An ingenious dry dock in paradise.
The view from the verandah.
And so north to Liminancong town, a fishing village.
Like many of the villages, Liminancong has a basketball court/meeting place where lots of town activities take place. Here he town's dance troupe was practising for the Tay Tay municipality fiesta. Accompanied by fierce tribal drumming they were magnificent. (They went on to win the event.) This is a picture of the back row of dancers, the lady boys, who would clearly have been happier dancing the girls' parts.
El Nido sits on the shores of Bacuit Bay. We stayed in the more protected anchorage of Corong Corong on the southern side of the peninsula, but only 10 mintes from El Nido town. Bacuit Bay is full of karst limestone islands rising straight out of the sea like those at Phang Nga Bay in Thailand or Halong Bay in Vietnam.

Matinloc Catholic Shrine on a remote island.
Tapiutan Strait.
Wash day in paradise.
We dinghied into Cathedral Cave on Pinsail Island.
North of El Nido, around the top of Palawan to the NE are the Calamian group of Islands, including Linapacan, Coron, Culion and Busuanga as well as hundreds of others, cays and coral reefs. In these waters the US of A bombed a whole fleet of Japanese warships during WW2 and their wrecks provide lots of dive sites. An airport near Coron town on Busuanga island allows scores of divers to make diving the number one tourist activity in the area.
Though a just a tiny, stilt villagey, town, sandwiched between lush tall hills and a reefy coastline, Coron has a showy, lit up cross high above it, as well as a hollywoodesque C-O-R-O-N sign planted on a mountain behind.
Looking down on Coron town from the cross.

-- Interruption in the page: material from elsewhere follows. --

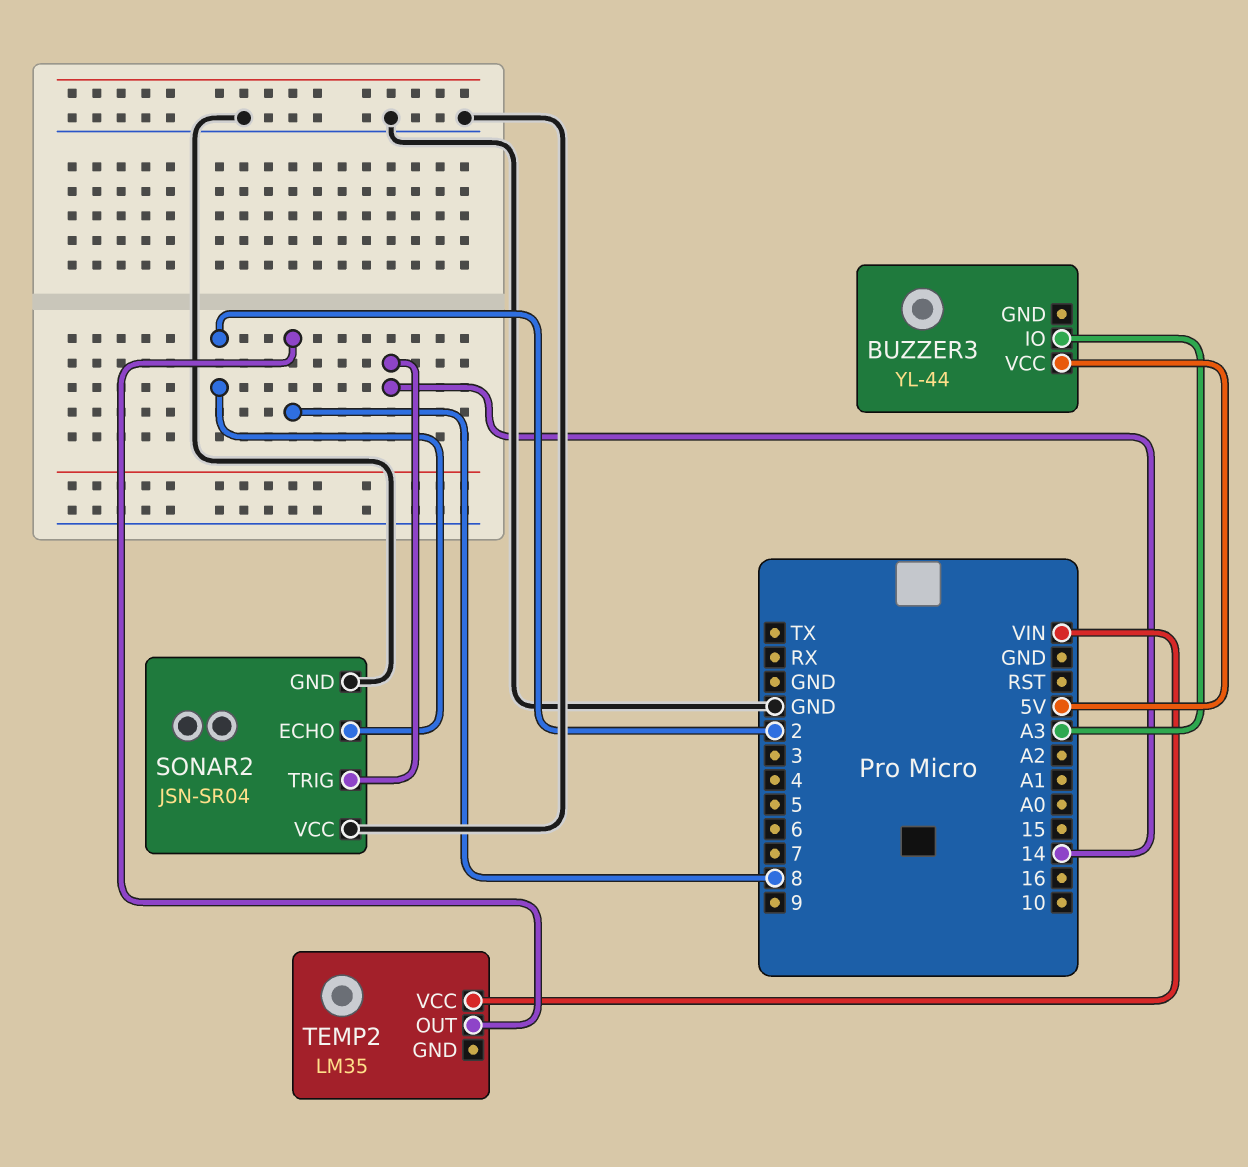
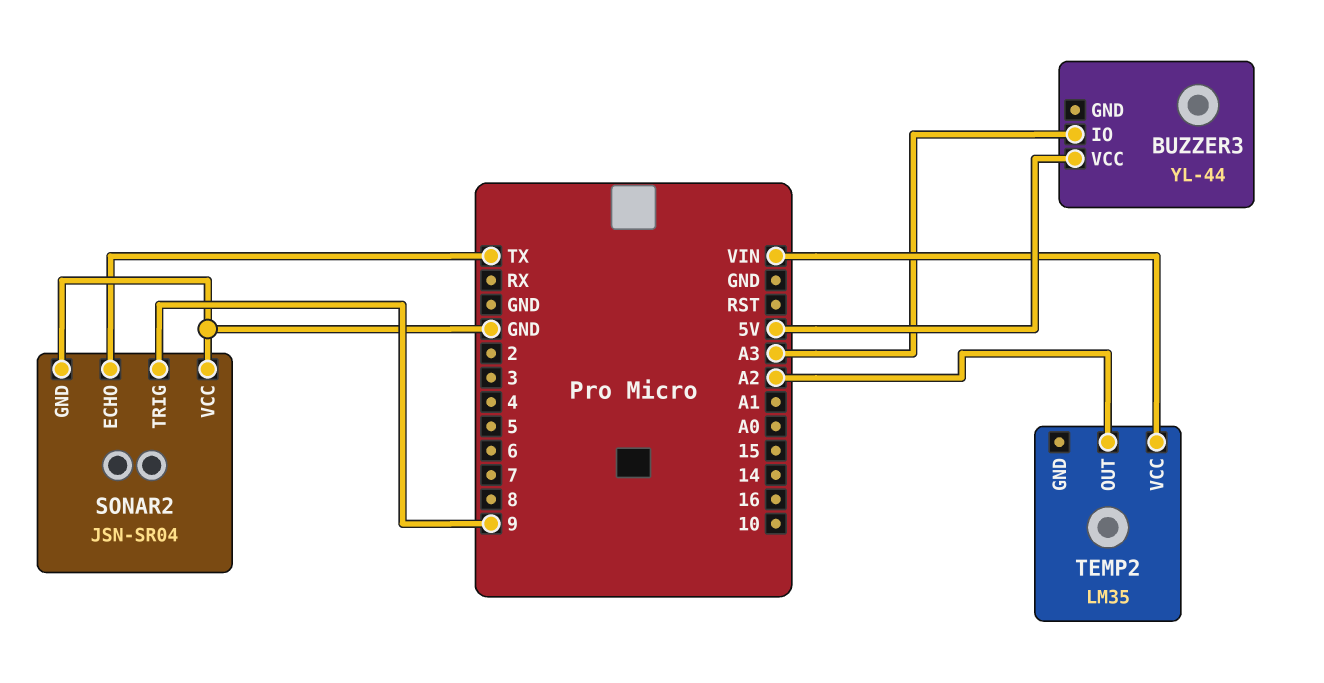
SONAR2 pin ECHO: 2 -> TX
SONAR2 pin TRIG: 14 -> 9
TEMP2 pin OUT: 8 -> A2

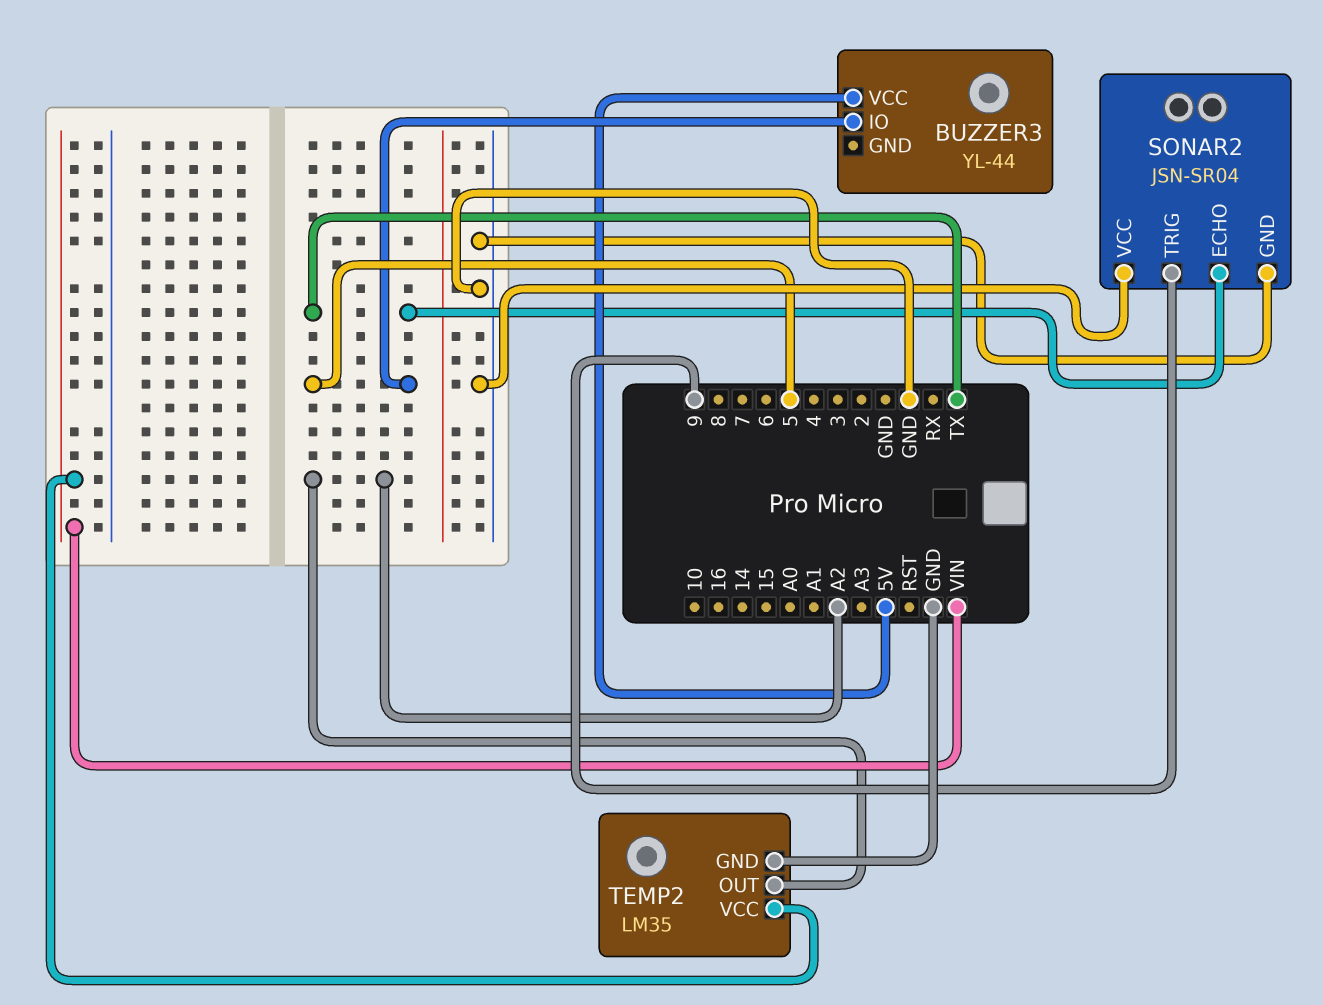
BUZZER3 pin IO: A3 -> 5
TEMP2 pin GND: none -> GND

Looking up at the Coron town cross.
View of Coron town.
A fancy Coron Trike.
We anchored in the bay in front of Coron several times in between visiting many of the islands nearby.
The reef in front of Calambayan Is was beautiful.
Calambayan island with model.
Chris, the caretaker of Calambayan Island, with his family, came to visit Lifeline.
North Cay. Magnificent snorkelling.
Culion Island was set up as a leper colony in 1906 by the Americans when in control of the Philippines. A fascinating and beautiful place. It is still populated mostly by the remaining original inhabitants and their descendants.
Maquinit hotsprings near Coron town.
Culion town footpath up to the town square.
Culion town square.
Culion town's La Immaculada Concepcion church was built by the Spanish in the 1600s? The original coral block walls were used when it was expanded in the 1930s? And it was restored for the town's centenary in 2006.
The world class Culion museum is detailed, old style and a fascinating record of the research into leprosy. Stuffed with artefacts, it is also a moving history of the poor souls who were settled here against their wills from all over the Philippines. I put it on a par with the Sarawak museum.
Concepcion town on Busuanga Island. Another small fishing village.
Ditaytayan Island and reef.
Guyabano, my favourite fruit. Inside, white and creamy like custardapple to look at, but tastes like a combination of passionfruit, citrus and coconut and is filling and fibrous.
En route to Puerto we stopped at several beautiful islands. This is Cabalauan Island village.
Clear water at Cabalauan Island.
We bought a fish from one of the fishermen there after paddling into the island.
Our trip south was like this all the way.